Connections are the currency of Washington lobbyists
By Jennifer Nicoll Victor
Lobbyists tend to be about as well regarded as used car salespeople. But are lobbyists really as corrupt as they are often portrayed? In recently published research by Gregory Koger and me, we argue that we should rethink how we consider the relationships between lobbyists and legislators.
The public tends to view lobbyists as self-obsessed hired hands who get paid inordinate sums to represent the interests of the rich and privileged. Moreover, lobbyists are often treated as indistinguishable from campaign donors, in that both are seen as seeking to extract favors from policymakers.
Academics tend to have a slightly more generous view of lobbyists for two reasons. First, lobbyists provide an efficient, effective, and knowledgeable source of high quality information that gets injected into the policy making process at all stages. This is generally a good thing because it can significantly help lawmakers fill gaps in their knowledge base. Second, lobbyists are an inevitable feature of democracy; the interests they represent are sometimes narrow, but they are interests nonetheless. Diverse representation is an essential feature of democracy.

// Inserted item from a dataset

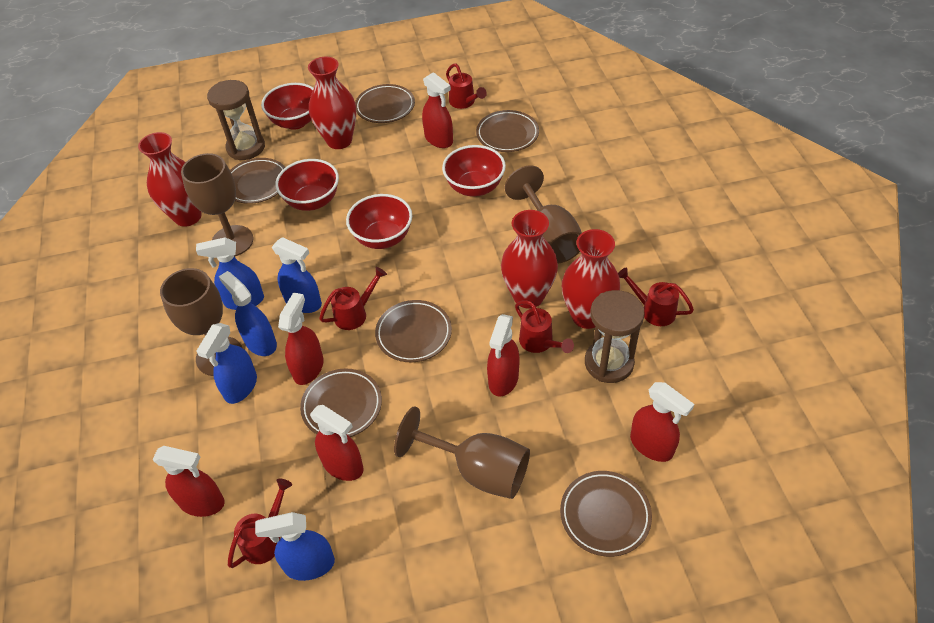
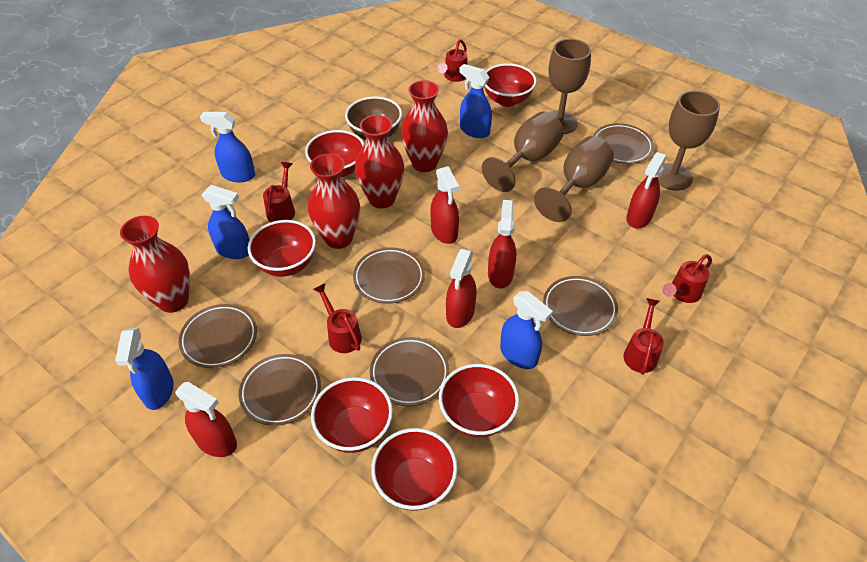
brown bowl: 0 -> 1
brown hourglass: 2 -> 0
red bowl: 4 -> 6
red spray bottle: 6 -> 5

Rather than treating a lobbyist’s campaign donation as an effort to buy a favorable policy, we argue that a donation might be viewed as an expression of a relational tie between a lobbyist and legislator. In a world where lobbyists are valued based on who they know, and how powerful those contacts are, lobbyists use campaign donations as a way to create, and more often than not, maintain relationships with members of Congress. In this view, lobbyists give to their friends and those with whom they wish to maintain contact. The donation is simply the currency of the transaction, but the expectation is that a connection is made between the lobbyist and legislator. The transaction is not a one-time exchange, but an investment in the expectation of a long-term relationship.
Using this framework, we expect lobbyists to support legislators with whom they share commonalities, and perhaps also those who most need their support (after all, campaigning is terribly expensive). We construct a network of legislators, where legislators are more closely tied to one another if they have received a donation from the same lobbyists. The more common lobbyist donors two legislators share, the more connected they are.

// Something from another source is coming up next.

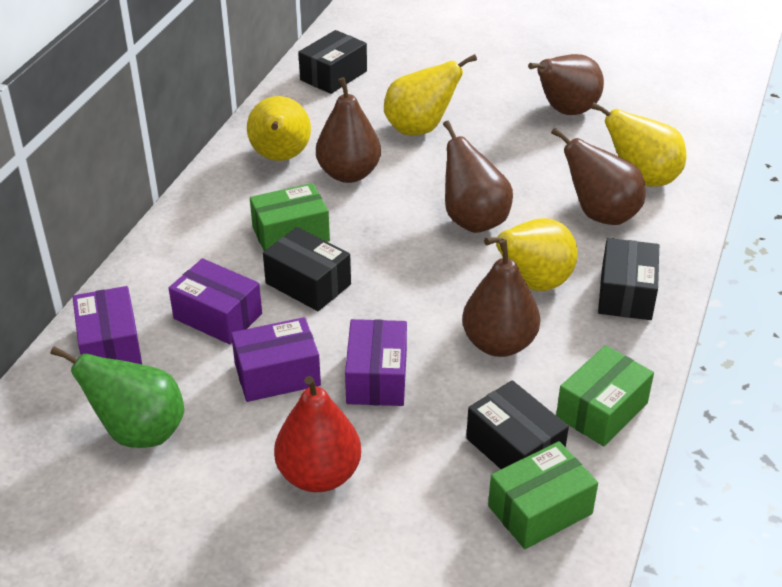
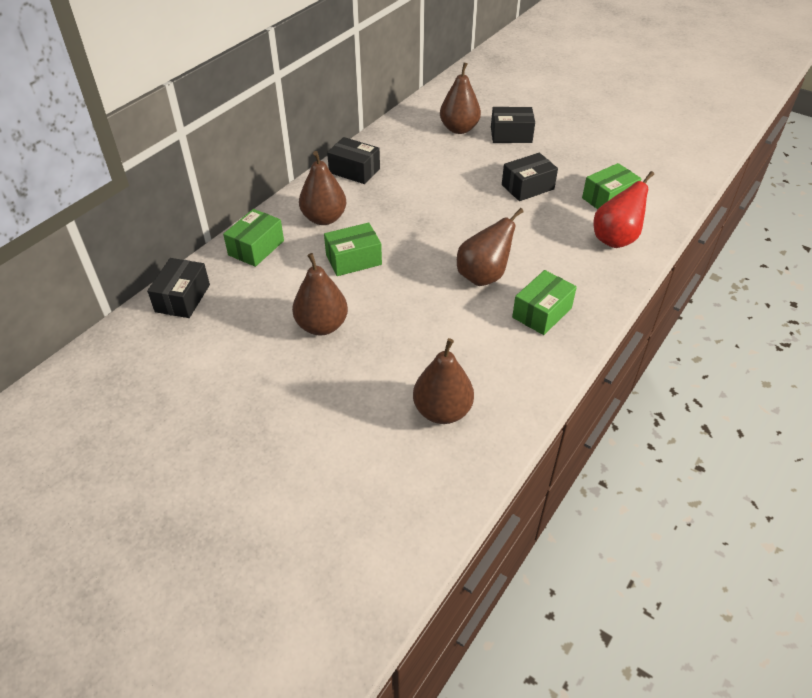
green box: 3 -> 4
green pear: 1 -> 0
purple box: 4 -> 0
yellow pear: 4 -> 0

We use this network perspective because we are primarily interested in the legislative behavior that results from these connected relationships. This approach allows us to examine the extent to which any two legislators vote the same way. We call this co-voting. We expect that legislators who receive a greater sum of donations from the same lobbyists will be more likely to vote the same way, because the underlying relationship expressed by those donations indicates a meaningful commonality between the legislators. We think this commonality explains voting behavior because lobbyists seek to connect to legislators who share their views in some important way.
Our results show that a common lobbyist donation makes two legislators more likely to vote the same way when casting a vote on any individual roll call, even while controlling for party, geography, committee assignments, and other more typical factors that drive legislators’ voting behavior. We look at votes taken during the 109th Congress (2005-2006) and find that the effect is strongest for House members and Senators who are up for reelection.
Ultimately, we are agnostic about why common lobbyist donations cause legislators to vote the same way. The various and usual suspects that we control for (party, ideology, etc.) suggest that lobbyist donations affect roll call behavior beyond these typical factors. We find that lobbyists seek relationships with legislators and use campaign donations to pursue these relationships.
There are underlying commonalities between the lobbyist and legislator that explain the donations and voting behavior, but we cannot be sure what, exactly, these commonalities are. If, however, the lobbyist was simply buying a legislator’s votes, the findings would not be so strongly associated with helping legislators during their electoral time of need.
Jennifer Nicoll Victor is Associate Professor of Political Science at the Schar School of Policy and Government at George Mason University. She is the lead co-editor of the Oxford Handbook of Political Networks (2017) and serves on the Board of Directors of the non-profit, non-partisan Center for Responsive Politics.